Vous souvenez-vous de la mort tragique de René Hapax ? Le linguiste retrouvé selon les termes du capitaine des pompiers «sous des épluchures de feuilles de cahiers et de livres, la tête sur le clavier de sa machine à écrire… le téléphone sonnant interminablement. »

Dans le petit trois-pièces qu’il habitait depuis sa naissance régnait une cacophonie effrayante… en effet des sons de mots emplissaient tout l’appartement jusque dans les tiroirs et s’étaient même glissés dans le réfrigérateur, des mots typographiés, manuscrits voletaient planaient formant deux épais nuages… deux armées se livrant à un duel cannibale, on aurait dit une nuée, une invasion d’insectes noirs comme de l’encre, il y avait comme des cris d’animaux pris de panique au piège du feu. Des feuilles déchirées blanches jonchaient toutes les pièces quand les pompiers ont pénétré par les fenêtres depuis la cour, les bibliothèques étaient vides; des livres, des albums ne restaient que les couvertures anonymes, des photos sans légendes. 

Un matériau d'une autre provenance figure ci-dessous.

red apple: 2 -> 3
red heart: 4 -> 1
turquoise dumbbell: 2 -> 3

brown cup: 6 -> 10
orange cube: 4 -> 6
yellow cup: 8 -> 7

Nous avons retrouvé et rencontré Ruth, la compagne de René Hapax :

-Que voulez-vous ajouter à cette tragédie ?… Depuis quelque temps il vivait enfermé et se plaignait de trous de mémoire… ils l’ont emporté…

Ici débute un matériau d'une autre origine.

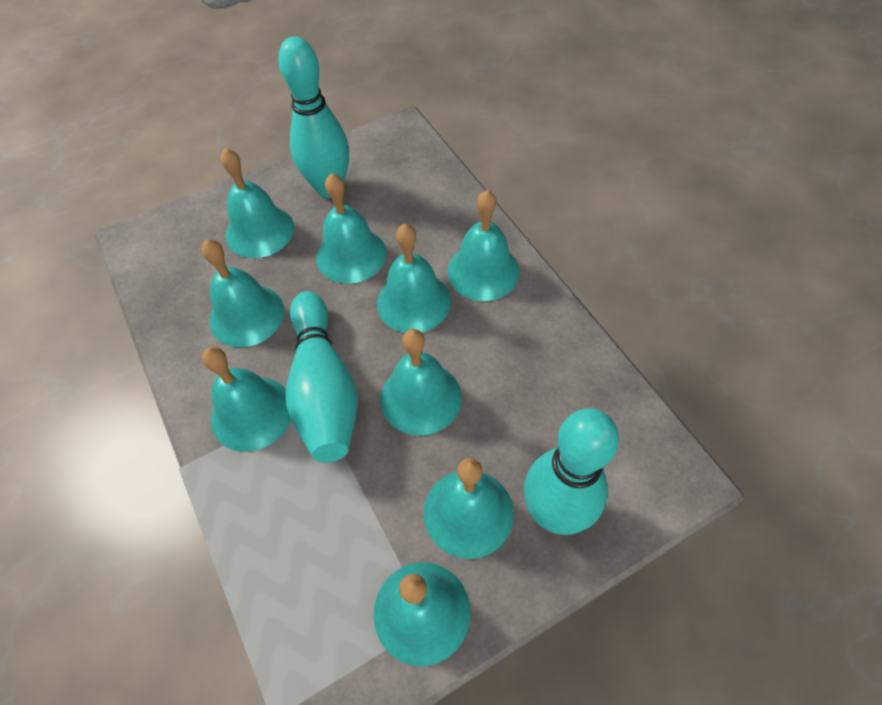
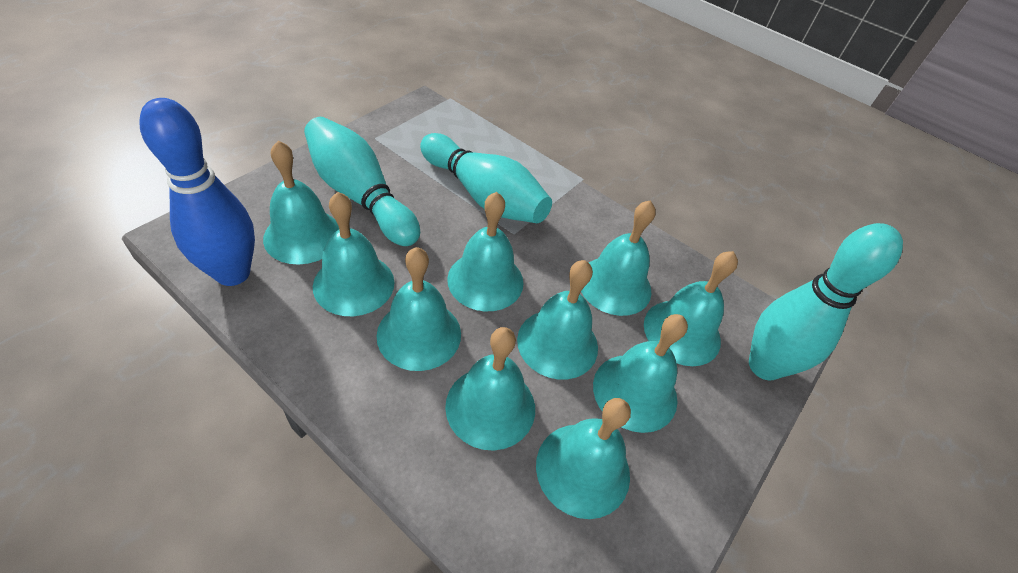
blue bowling pin: 0 -> 1
turquoise bell: 9 -> 10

les pompiers ont dit qu’il était en train d’écrire au moment du drame ?

-Oui sans doute. Vous savez sa mort remonte à cinq ans maintenant… il m’aura fallu tout ce temps pour me décider à publier le texte qu’il écrivait à ce moment… il fallait laisser du temps… beaucoup d’encre a coulé… ce texte dit le supplice qu’il vivait depuis longtemps… il paraîtra le mois prochain dans “ La Lettre ”… le magazine qu’il avait créé avec un cercle d’amis… il y avait gardé ses « notes marginales »… une sorte d’éditorial assez pamphlétaire, incisif, virulent disaient certains… je crois que ce texte donnera toute la mesure de ses convictions qui n’étaient ni plus ni moins qu’intellectuelles. A-t-il été attaqué par ce qu’il traquait ?… un jour il a évoqué une hypothèse en avançant qu’au commencement étaient les mots pour adorer… puis quasiment simultanément vinrent les mots pour détruire…

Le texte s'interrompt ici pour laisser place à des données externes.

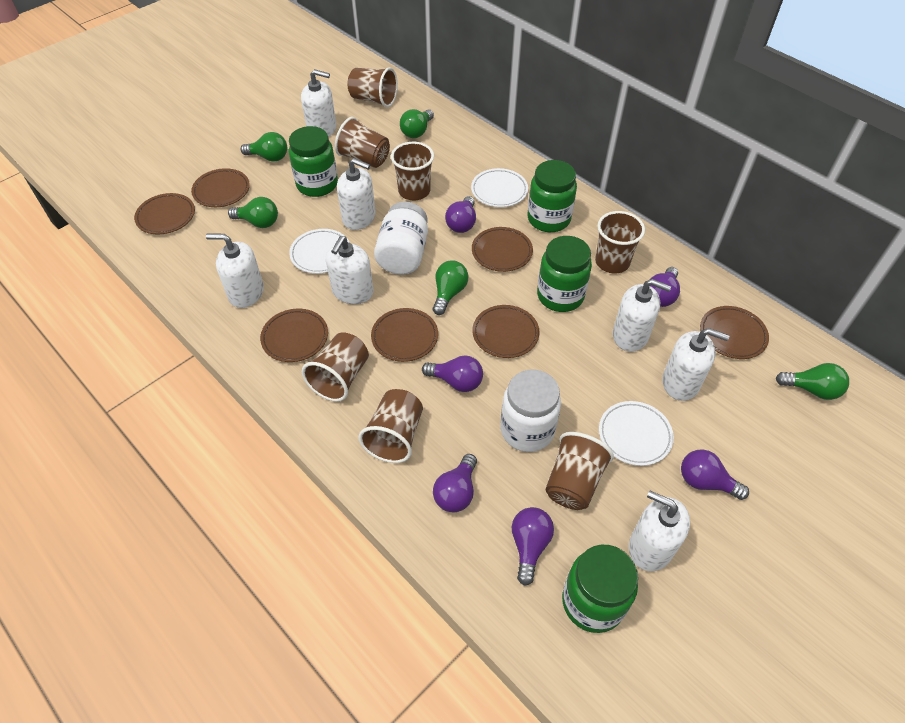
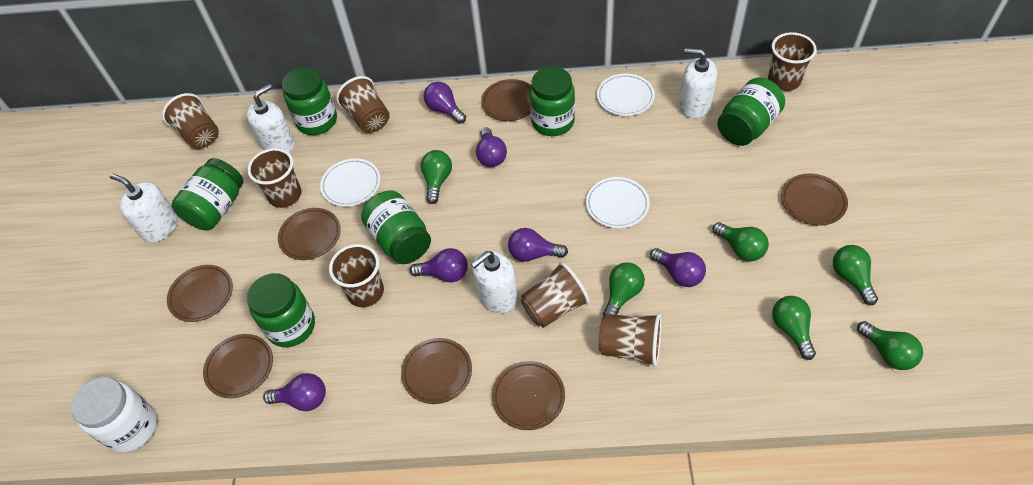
green jar: 4 -> 6
green light bulb: 5 -> 6
white jar: 2 -> 1
white soap dispenser: 7 -> 4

L’homme d’une manière intuitive construisait la langue pour exprimer ce que les mains créaient ce que l’esprit échafaudait… au cours des âges les mots inventés prenaient position dans certaines régions du cerveau et l’équilibre entre les deux camps était toujours conservé… mais depuis quelques décennies René Hapax s’était aperçu ‑en traquant les mots dans la quinzaine de langues qu’il connaissait‑ d’un basculement radical… la quantité de mots pour « détruire » avaient dépassé en proportion inquiétante les autres… son tourment à partir de ce jour n’a cessé de croître… je crois qu’il avait raison… il est mort pour avoir eu raison… le plus étrange est ce texte… le seul qui soit resté intact dans cet appartement… tout le reste… tous les papiers ramassés étaient vierges… les pages des livres, ses manuscrits, ses cent cinquante six dictionnaires… il n’y avait plus un mot… une nuée rugissante a profité de l’arrivée fracassante des sauveteurs pour s’engouffrer dans les courants d’air et se volatiliser dans la nature. René Hapax aura lutté toute sa vie contre l’enfermement de la langue. Ses ouvrages lui avaient appris, au-delà de ses multiples voyages et rencontres, à débusquer, préparer ses cours, expliquer, démontrer, convaincre… était-ce une coalition, une vengeance personnelle ? Une révolte des mots ?… Avait-il découvert quelque chose d’effrayant ?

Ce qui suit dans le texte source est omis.